Brian Klugman (born September 15, 1975) is an American actor, screenwriter and director. In 2012 he debuted as a co-director with Lee Sternthal on the film The Words, which they both co-wrote as well.

==Early life==
Klugman was born and raised in Philadelphia, Pennsylvania. His father, Gerald, is a real estate broker, and his mother, Helen, is a school teacher. He has an older brother, Jeffrey, a younger sister, Laurie, and a younger brother, Michael. His paternal grandfather, Reuben, is actor Jack Klugman's brother.

==Career==
His most recent role has been Dr. Oliver Wells in Bones.
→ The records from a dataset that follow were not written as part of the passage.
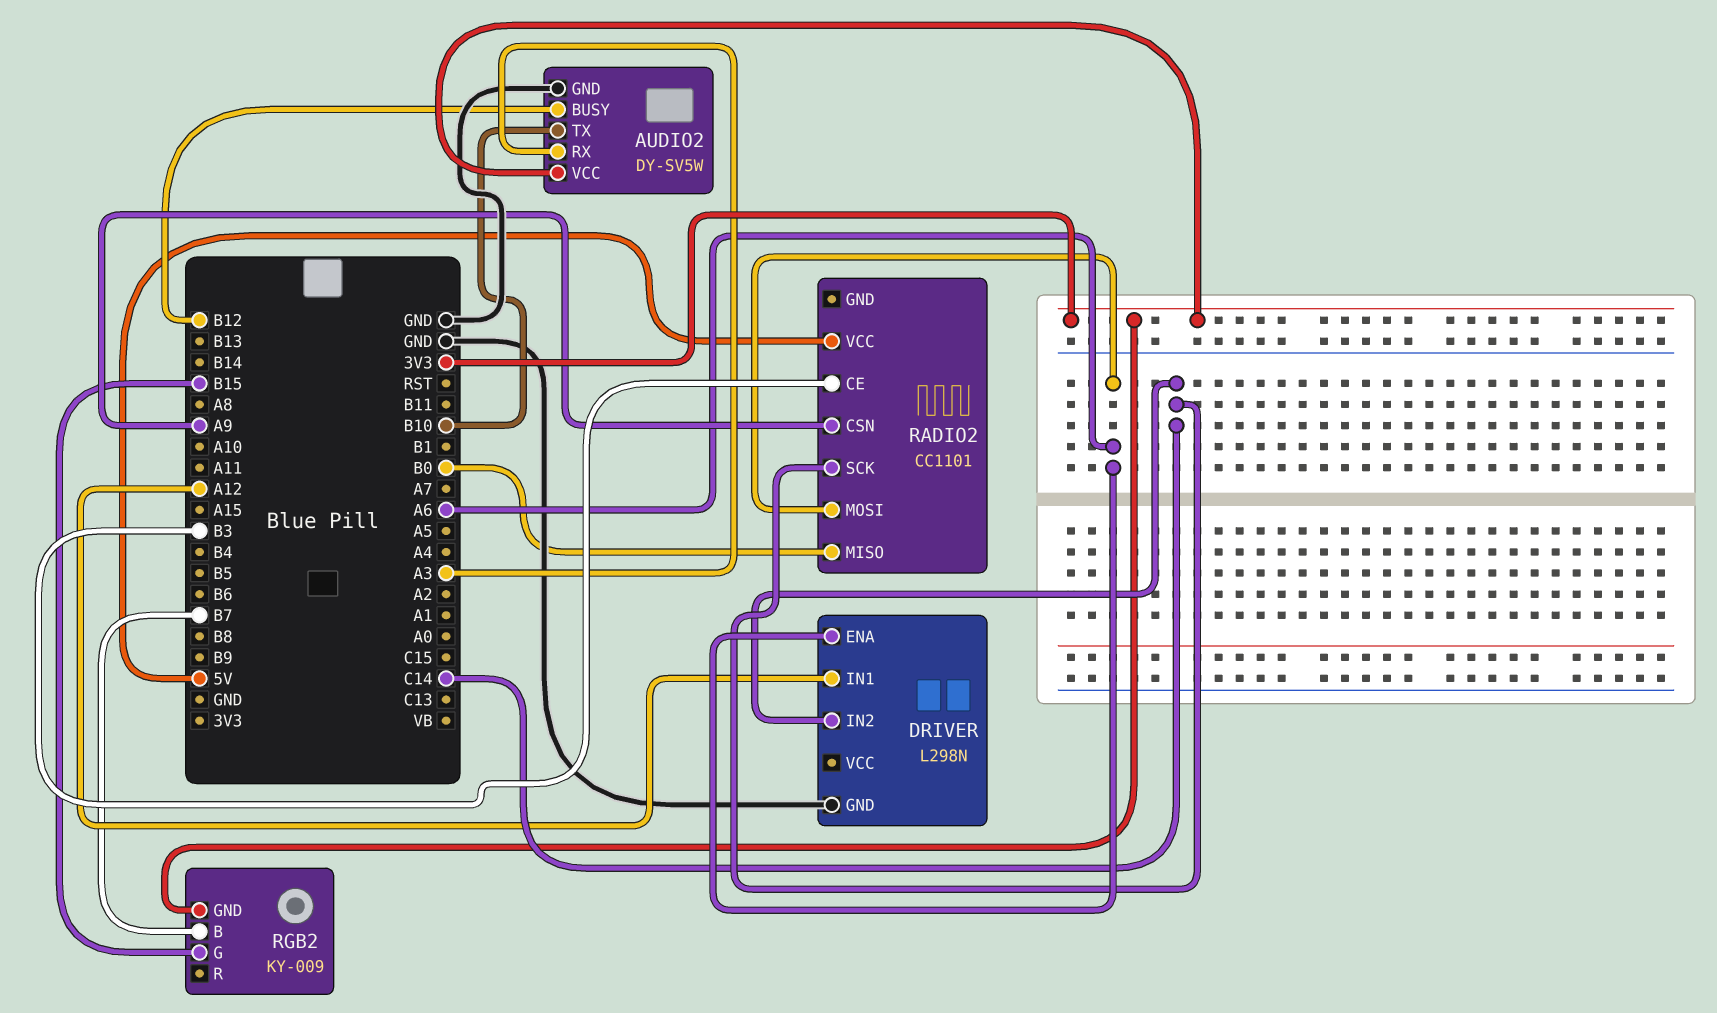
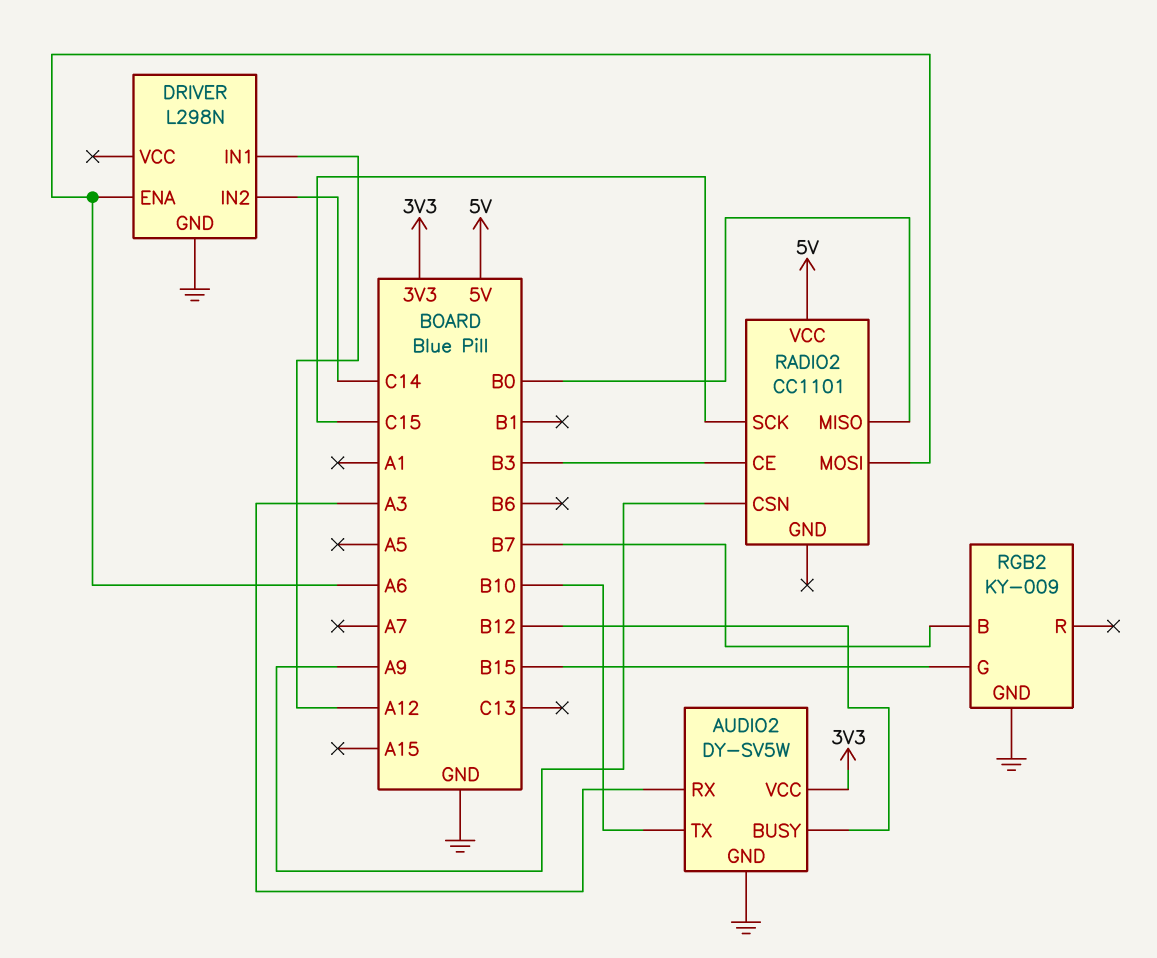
RADIO2 pin SCK: C14 -> C15
RGB2 pin GND: 3V3 -> GND

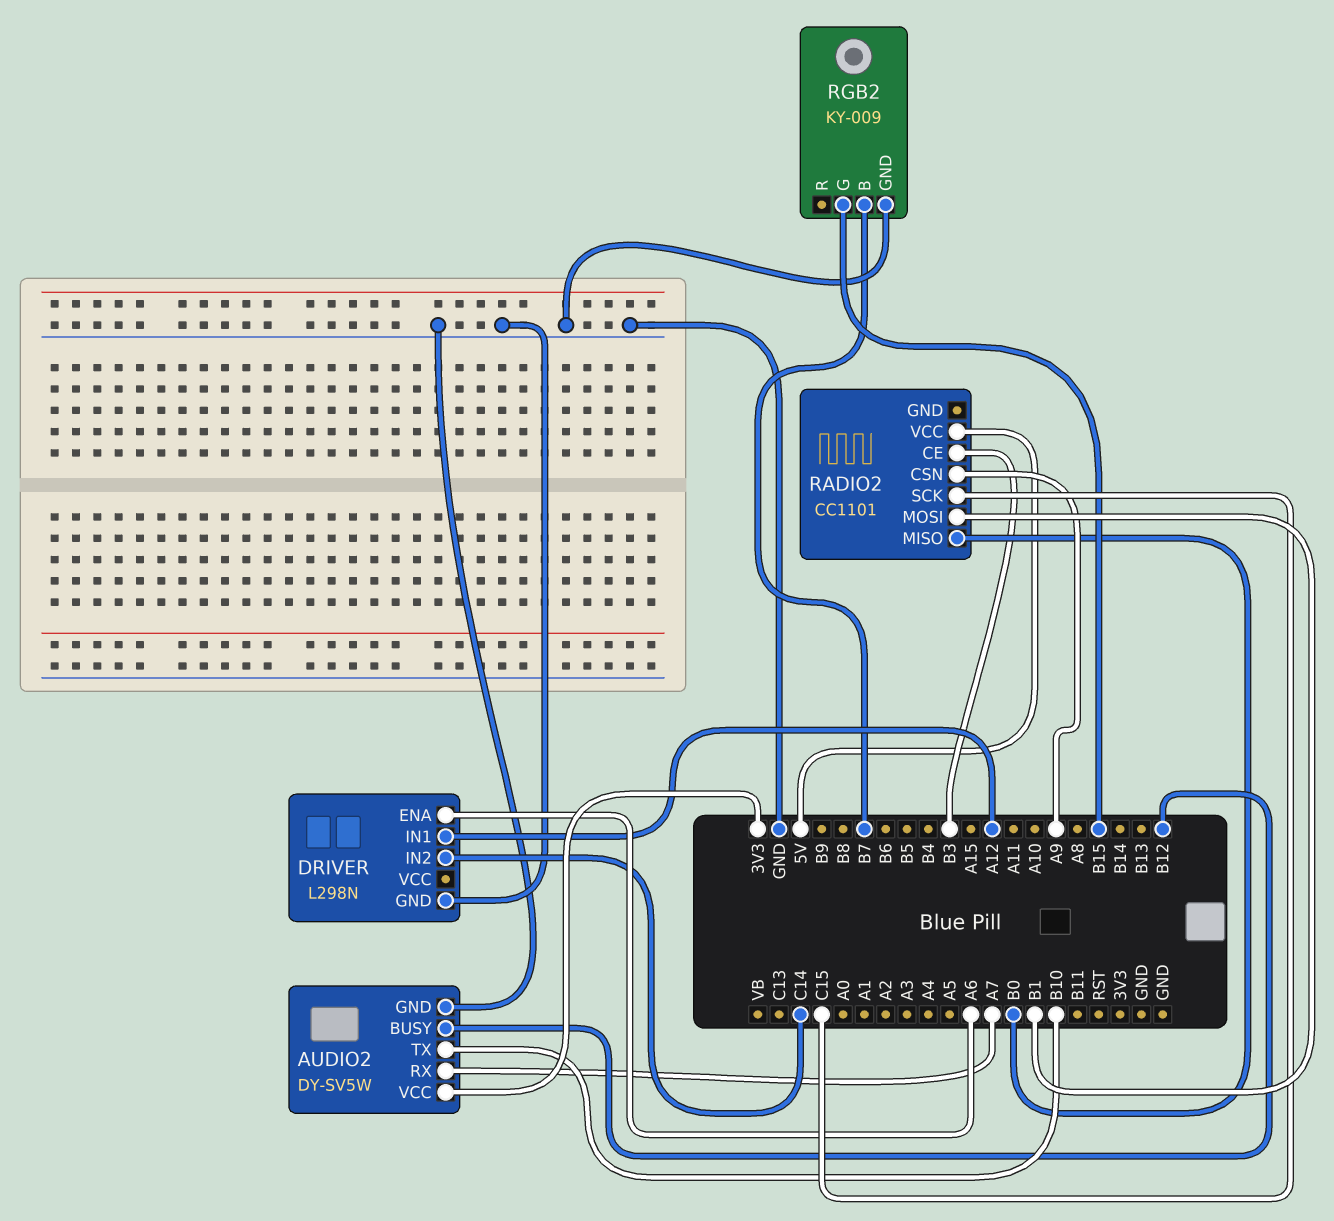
AUDIO2 pin RX: A3 -> A7
RADIO2 pin MOSI: A6 -> B1

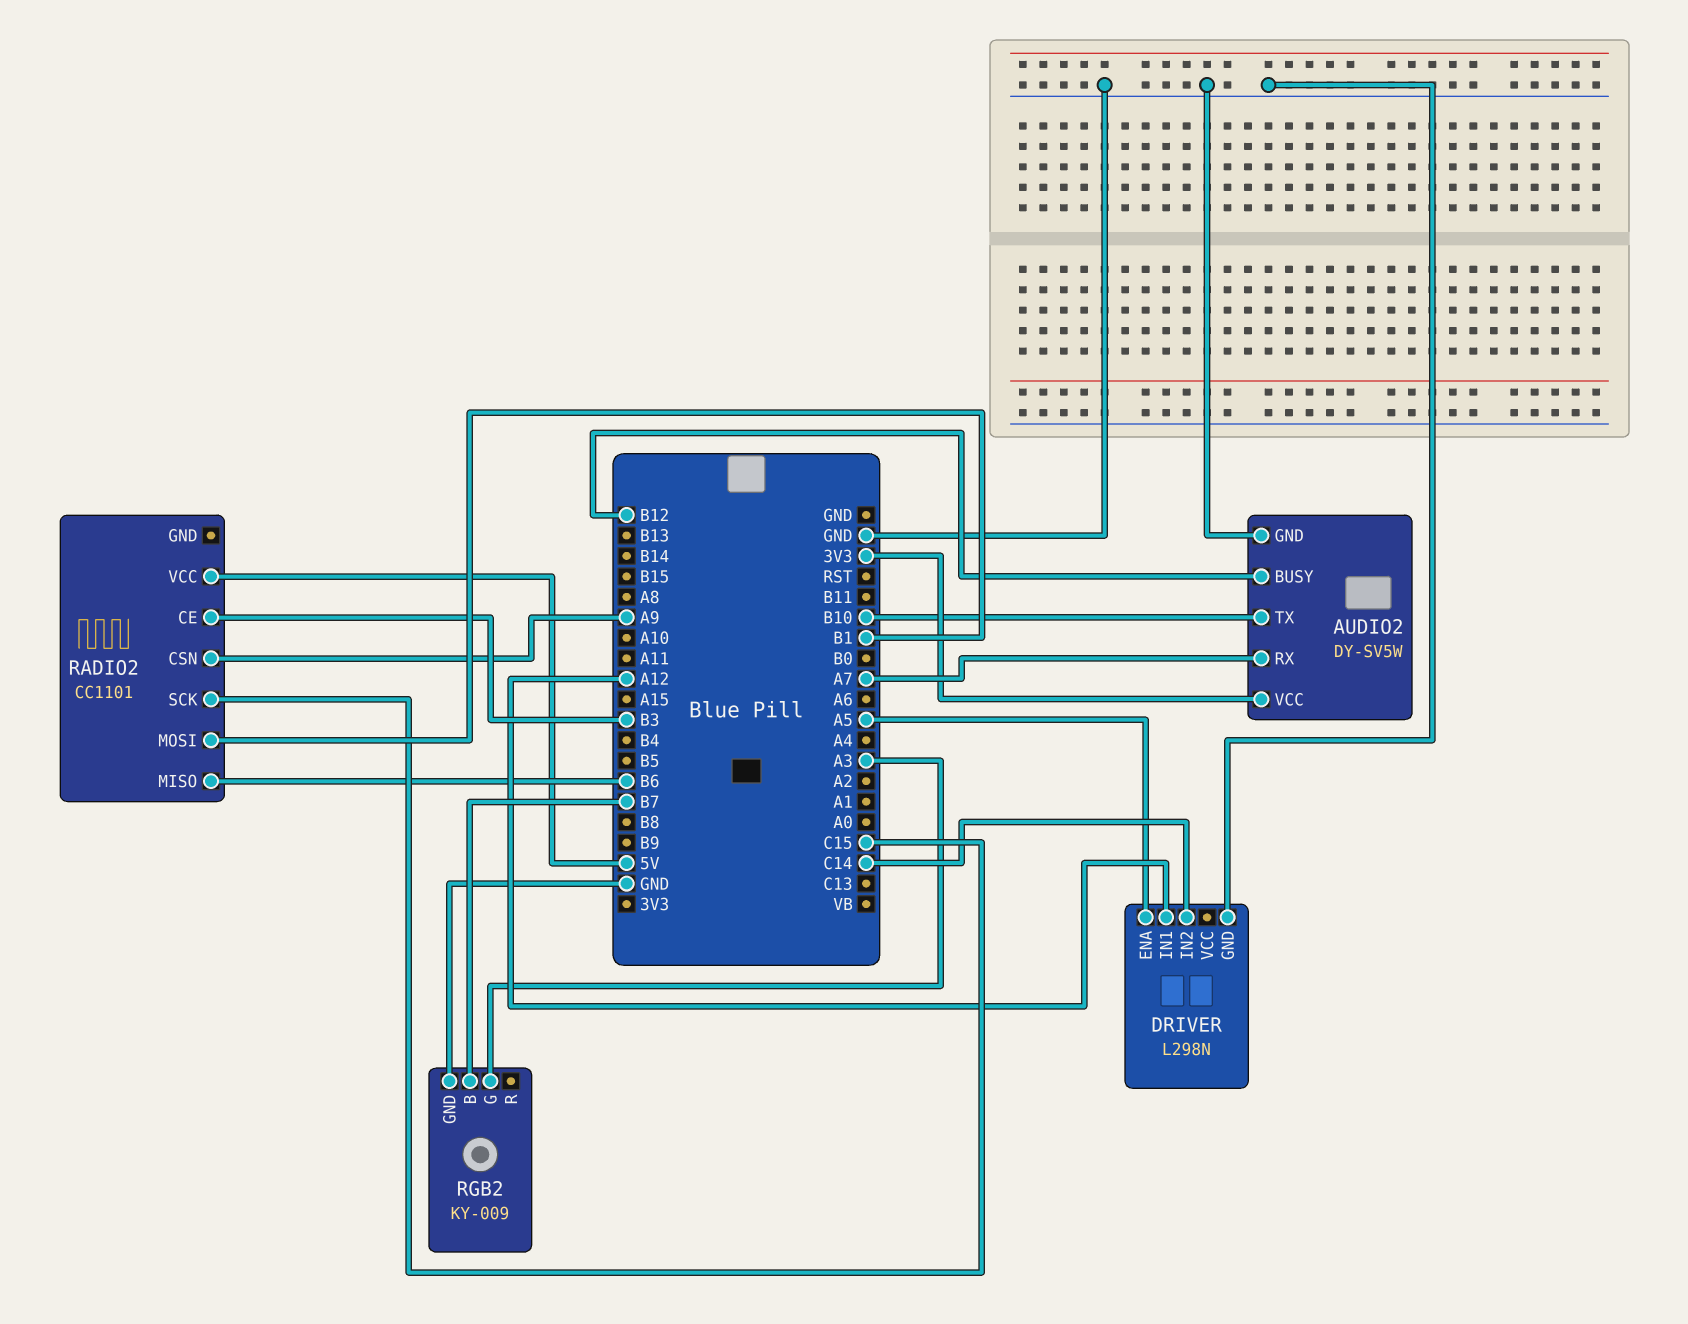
DRIVER pin ENA: A6 -> A5
RADIO2 pin MISO: B0 -> B6
RGB2 pin G: B15 -> A3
He appeared in Cloverfield, The Bogus Witch Project, Dreamland, Joan of Arcadia, Can't Hardly Wait, and National Lampoon's Adam & Eve. He also played Kirby Gardner, a student, in several episodes of Frasier and activist Macleod Sinclair in s5:E15 of Psych.

Klugman appeared in the 2009 horror/thriller Vacancy 2: The First Cut in the role of "Reece."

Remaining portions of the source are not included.